Or, il est vrai que le roi était fort jaloux. Mme de La Fayette le dit et le montre, dans l’Histoire de Madame Henriette. Il était jaloux comme un autre homme ; et, une fois que La Vallière perdit une turquoise qu’il lui avait donnée, il s’imagina qu’elle l’avait envoyée à Bragelonne et se désespéra. Mais, en outre, sa jalousie était d’une telle sorte qu’une femme qu’il eût aimée et qu’il sût occupée le moins du monde en quelque aventure, ou en quelque souvenir d’une aventure, il ne l’aimait plus : c’était subitement fini, de tout ce qu’il avait au cœur pour elle.

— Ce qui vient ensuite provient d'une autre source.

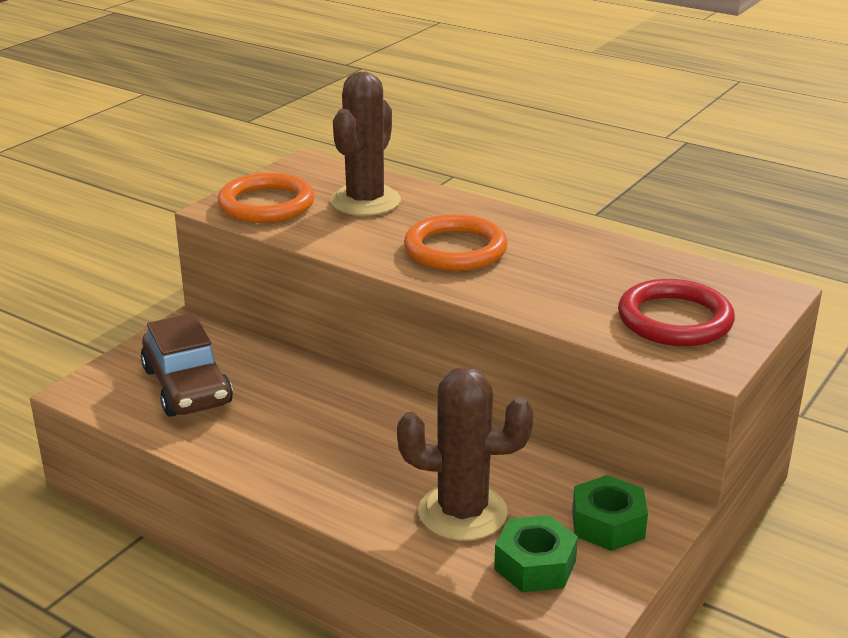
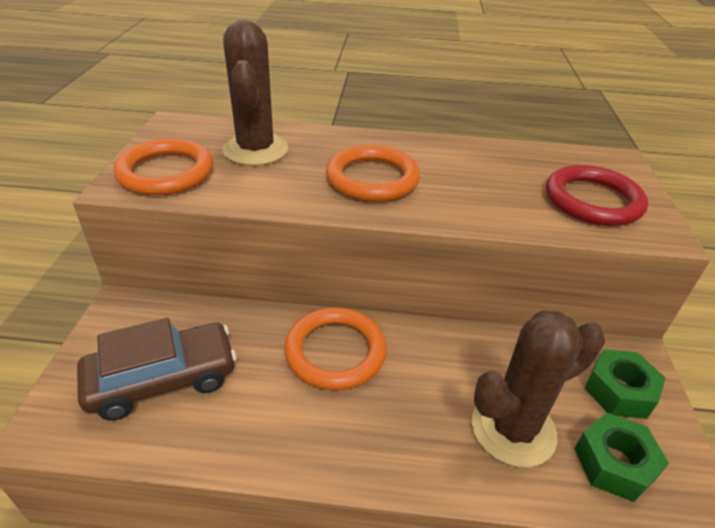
camera: 30 degrees left, 10 degrees up
(187, 386) = (163, 380): brown car -> brown car turned 60 degrees counterclockwise
(349, 411) = (335, 352): none -> orange ring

Une La Vallière entichée du jeune Brienne, ou seulement aimée du jeune Brienne, il l’aurait chassée de son cœur. Et c’est le contraire, on le sait bien, qui arriva. Puis l’anecdote de La Vallière et du jeune Brienne est du mois de mai ou du mois de juin 1661, postérieure de quelques semaines au jour que la rédaction du mémorial fut retirée au secrétaire d’État, lequel ne fut éloigné de la Cour que l’année suivante. La Vallière n’est pas la cause de cette disgrâce.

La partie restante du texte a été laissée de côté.